Background: Amyloid beta peptides (Abeta) are important components of plaques in Alzheimer's disease. Plasma concentrations of Abeta(1-40) and Abeta(1-42) rise with age and are increased in people with mutations that cause early-onset Alzheimer's disease. However, Abeta(1-42) concentrations may decrease early in the dementia process. We postulated that concentrations of Abeta(1-40) and Abeta(1-42) in plasma are associated with risk of dementia.
Methods: We did a case-cohort study embedded in the prospective, population-based Rotterdam Study. Of 6713 participants at risk for dementia, a random sample of 1756 people was drawn. During follow-up (mean 8.6 years), 392 incident dementia cases were identified. We investigated the association between plasma Abeta concentrations and risk of dementia and its subtypes using Cox proportional hazard models.

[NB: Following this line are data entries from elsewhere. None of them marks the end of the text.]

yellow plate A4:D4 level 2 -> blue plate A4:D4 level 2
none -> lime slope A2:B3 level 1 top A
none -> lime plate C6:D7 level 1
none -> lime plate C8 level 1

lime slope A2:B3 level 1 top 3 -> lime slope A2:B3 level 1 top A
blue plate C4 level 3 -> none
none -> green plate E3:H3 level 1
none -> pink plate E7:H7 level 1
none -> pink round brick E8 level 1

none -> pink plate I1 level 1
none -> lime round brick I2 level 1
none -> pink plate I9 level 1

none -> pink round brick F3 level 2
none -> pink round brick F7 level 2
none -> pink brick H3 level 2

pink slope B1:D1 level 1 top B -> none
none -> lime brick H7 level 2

Findings: High concentrations of Abeta(1-40) but not Abeta(1-42) at baseline were associated with an increased risk of dementia. Compared with the first quartile of Abeta(1-40), age and sex-adjusted hazard ratios for dementia for the second, third, and fourth quartiles were 1.07 (95% CI 0.72-1.58), 1.16 (0.78-1.70), and 1.46 (1.01-2.12). People with an increased Abeta(1-42)/Abeta(1-40) ratio had a reduced risk of dementia. Compared with the first quartile of the Abeta(1-42)/Abeta(1-40) ratio, hazard ratios for the second, third, and fourth quartiles were 0.74 (0.53-1.02), 0.62 (0.44-0.88), and 0.47 (0.33-0.67). Associations were similar for Alzheimer's disease and vascular dementia.
Interpretation: High plasma concentrations of Abeta(1-40), especially when combined with low concentrations of Abeta(1-42), indicate an increased risk of dementia. A potential role of plasma Abeta concentrations as a marker of incipient dementia warrants further investigation.